[yunqa.de] Re: DISQLite3: String spoiled during extraction.

  • From: Delphi Inspiration <delphi@xxxxxxxx>
  • To: yunqa@xxxxxxxxxxxxx
  • Date: Tue, 24 Aug 2010 15:35:37 +0200

You are using a few things out of context. Let me explain inline below.

On 23.08.2010 18:04, Alex Vulpe wrote:

> I'm saving into database the following string (hex codes): 41 00 41 00 41 00 
> 19 04 26 04 23 04 0C 01 60 01 7D 01 20 00 FC FE
> It's an unicode string, saved with TDISQLite3Statement.Bind_Str() function.

You did not say which Delphi version you are using, so I assume your string is 
an AnsiString. It is quite unusual to use an AnsiString for UnicodeString 
storage, but since Delphi allows it, let's assume that this is OK for now.

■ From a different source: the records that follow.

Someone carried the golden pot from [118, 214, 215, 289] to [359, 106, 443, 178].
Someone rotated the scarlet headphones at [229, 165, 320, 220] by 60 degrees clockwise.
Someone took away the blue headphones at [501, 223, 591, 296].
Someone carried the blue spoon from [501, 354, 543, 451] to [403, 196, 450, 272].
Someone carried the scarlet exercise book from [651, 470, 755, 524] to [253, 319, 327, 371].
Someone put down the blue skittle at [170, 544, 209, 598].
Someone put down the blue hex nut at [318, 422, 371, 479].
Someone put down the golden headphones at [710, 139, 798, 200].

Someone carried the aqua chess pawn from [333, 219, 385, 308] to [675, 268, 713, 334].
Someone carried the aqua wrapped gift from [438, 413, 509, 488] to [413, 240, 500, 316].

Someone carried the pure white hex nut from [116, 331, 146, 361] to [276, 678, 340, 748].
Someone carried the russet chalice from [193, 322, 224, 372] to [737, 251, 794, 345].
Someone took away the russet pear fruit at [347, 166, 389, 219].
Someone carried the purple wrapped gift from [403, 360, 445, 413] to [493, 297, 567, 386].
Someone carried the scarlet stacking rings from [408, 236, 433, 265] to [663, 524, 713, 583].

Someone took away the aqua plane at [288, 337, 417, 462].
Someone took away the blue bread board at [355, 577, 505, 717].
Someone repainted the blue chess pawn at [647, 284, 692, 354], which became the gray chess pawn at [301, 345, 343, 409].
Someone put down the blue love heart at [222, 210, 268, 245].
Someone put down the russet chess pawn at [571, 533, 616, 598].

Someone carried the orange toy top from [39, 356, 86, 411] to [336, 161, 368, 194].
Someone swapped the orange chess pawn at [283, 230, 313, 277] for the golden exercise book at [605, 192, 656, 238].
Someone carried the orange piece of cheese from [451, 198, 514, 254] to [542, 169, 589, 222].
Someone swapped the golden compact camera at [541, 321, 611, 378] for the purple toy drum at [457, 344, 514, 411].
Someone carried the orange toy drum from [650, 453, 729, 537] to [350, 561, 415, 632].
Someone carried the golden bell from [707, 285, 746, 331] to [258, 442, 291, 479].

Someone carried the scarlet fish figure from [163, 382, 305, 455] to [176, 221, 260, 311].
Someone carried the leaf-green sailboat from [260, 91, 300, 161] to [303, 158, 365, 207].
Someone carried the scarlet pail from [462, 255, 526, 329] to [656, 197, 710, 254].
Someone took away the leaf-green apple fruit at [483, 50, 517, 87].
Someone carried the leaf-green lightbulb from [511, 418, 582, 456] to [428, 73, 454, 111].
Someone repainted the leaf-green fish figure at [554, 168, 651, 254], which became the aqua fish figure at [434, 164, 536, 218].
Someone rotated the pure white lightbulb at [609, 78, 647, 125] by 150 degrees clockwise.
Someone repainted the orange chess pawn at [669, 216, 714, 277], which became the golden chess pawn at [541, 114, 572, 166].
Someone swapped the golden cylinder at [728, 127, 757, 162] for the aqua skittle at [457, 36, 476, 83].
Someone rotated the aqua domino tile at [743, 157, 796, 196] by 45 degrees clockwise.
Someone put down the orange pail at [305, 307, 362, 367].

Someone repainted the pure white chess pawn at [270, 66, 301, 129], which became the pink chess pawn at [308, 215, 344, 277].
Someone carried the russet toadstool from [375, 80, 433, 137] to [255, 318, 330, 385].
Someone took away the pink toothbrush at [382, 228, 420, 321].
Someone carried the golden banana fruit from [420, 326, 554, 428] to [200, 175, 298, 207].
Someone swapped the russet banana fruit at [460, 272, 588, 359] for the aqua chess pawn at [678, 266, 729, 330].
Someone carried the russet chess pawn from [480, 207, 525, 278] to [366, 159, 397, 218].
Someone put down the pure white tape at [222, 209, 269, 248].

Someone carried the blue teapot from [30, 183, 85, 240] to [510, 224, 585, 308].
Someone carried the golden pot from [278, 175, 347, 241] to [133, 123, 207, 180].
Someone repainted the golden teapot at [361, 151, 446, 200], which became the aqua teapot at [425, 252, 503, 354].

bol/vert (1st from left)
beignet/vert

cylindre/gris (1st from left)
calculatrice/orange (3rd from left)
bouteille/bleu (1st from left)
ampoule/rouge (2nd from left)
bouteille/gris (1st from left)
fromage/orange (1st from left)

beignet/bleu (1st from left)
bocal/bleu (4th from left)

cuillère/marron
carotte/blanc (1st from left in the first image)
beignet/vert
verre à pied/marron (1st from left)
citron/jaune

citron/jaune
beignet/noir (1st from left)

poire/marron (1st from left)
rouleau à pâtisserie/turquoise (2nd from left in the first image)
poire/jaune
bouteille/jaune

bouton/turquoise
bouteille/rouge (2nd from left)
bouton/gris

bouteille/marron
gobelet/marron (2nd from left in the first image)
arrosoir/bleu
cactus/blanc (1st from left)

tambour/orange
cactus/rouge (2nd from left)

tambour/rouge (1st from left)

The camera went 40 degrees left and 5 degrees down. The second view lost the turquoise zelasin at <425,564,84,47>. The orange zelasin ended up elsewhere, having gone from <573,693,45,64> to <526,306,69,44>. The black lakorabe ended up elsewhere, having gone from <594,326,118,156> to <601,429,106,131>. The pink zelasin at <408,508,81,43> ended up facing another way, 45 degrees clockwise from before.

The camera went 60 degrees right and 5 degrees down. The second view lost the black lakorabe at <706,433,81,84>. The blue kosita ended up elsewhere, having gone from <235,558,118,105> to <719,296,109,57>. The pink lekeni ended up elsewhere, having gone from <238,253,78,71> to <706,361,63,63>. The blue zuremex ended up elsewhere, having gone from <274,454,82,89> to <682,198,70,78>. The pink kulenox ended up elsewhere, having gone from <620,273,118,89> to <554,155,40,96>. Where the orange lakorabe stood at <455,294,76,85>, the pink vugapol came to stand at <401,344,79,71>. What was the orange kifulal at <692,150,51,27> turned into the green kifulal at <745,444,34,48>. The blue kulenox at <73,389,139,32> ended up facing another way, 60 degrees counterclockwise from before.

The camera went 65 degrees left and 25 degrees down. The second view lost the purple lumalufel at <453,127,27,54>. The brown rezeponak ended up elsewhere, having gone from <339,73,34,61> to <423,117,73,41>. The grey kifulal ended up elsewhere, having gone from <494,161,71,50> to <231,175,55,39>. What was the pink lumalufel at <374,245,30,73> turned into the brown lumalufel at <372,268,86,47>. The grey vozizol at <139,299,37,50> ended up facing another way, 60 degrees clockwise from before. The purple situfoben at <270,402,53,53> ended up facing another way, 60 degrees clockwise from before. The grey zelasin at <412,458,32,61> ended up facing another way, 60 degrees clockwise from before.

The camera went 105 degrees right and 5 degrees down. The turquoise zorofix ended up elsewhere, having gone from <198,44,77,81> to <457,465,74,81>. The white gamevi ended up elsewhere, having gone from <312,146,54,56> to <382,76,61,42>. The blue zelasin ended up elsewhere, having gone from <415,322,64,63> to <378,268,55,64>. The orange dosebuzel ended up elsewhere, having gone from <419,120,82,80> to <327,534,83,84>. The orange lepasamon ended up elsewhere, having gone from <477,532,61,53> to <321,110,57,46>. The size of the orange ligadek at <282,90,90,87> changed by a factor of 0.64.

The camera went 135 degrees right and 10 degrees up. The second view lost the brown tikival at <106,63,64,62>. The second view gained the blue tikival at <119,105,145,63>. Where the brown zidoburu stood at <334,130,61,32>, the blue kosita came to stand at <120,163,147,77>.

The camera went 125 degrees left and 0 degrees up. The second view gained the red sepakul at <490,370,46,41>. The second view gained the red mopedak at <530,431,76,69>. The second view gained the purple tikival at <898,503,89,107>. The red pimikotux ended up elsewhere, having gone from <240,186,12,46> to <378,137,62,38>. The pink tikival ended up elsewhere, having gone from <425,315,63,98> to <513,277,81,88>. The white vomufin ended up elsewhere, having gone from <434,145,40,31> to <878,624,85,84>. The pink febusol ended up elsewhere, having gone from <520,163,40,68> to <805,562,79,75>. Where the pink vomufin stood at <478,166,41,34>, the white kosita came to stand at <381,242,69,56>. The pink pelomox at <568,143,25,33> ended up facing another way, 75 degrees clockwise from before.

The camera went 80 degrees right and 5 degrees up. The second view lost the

Next you use TDISQLite3Statement.Bind_Str() to pass this Unicode-As-AnsiString 
to the database engine. This is not OK, because Bind_Str() wants a Utf8String. 
This is a clear type mismatch, and D2010 should warn you about it.

But how does DISQLite3 handle this, since your string is neither a true 
AnsiString nor UnicodeString? It trusts the application and assumes that the 
string contains valid UTF-8 sequences and saves it to the database verbatim.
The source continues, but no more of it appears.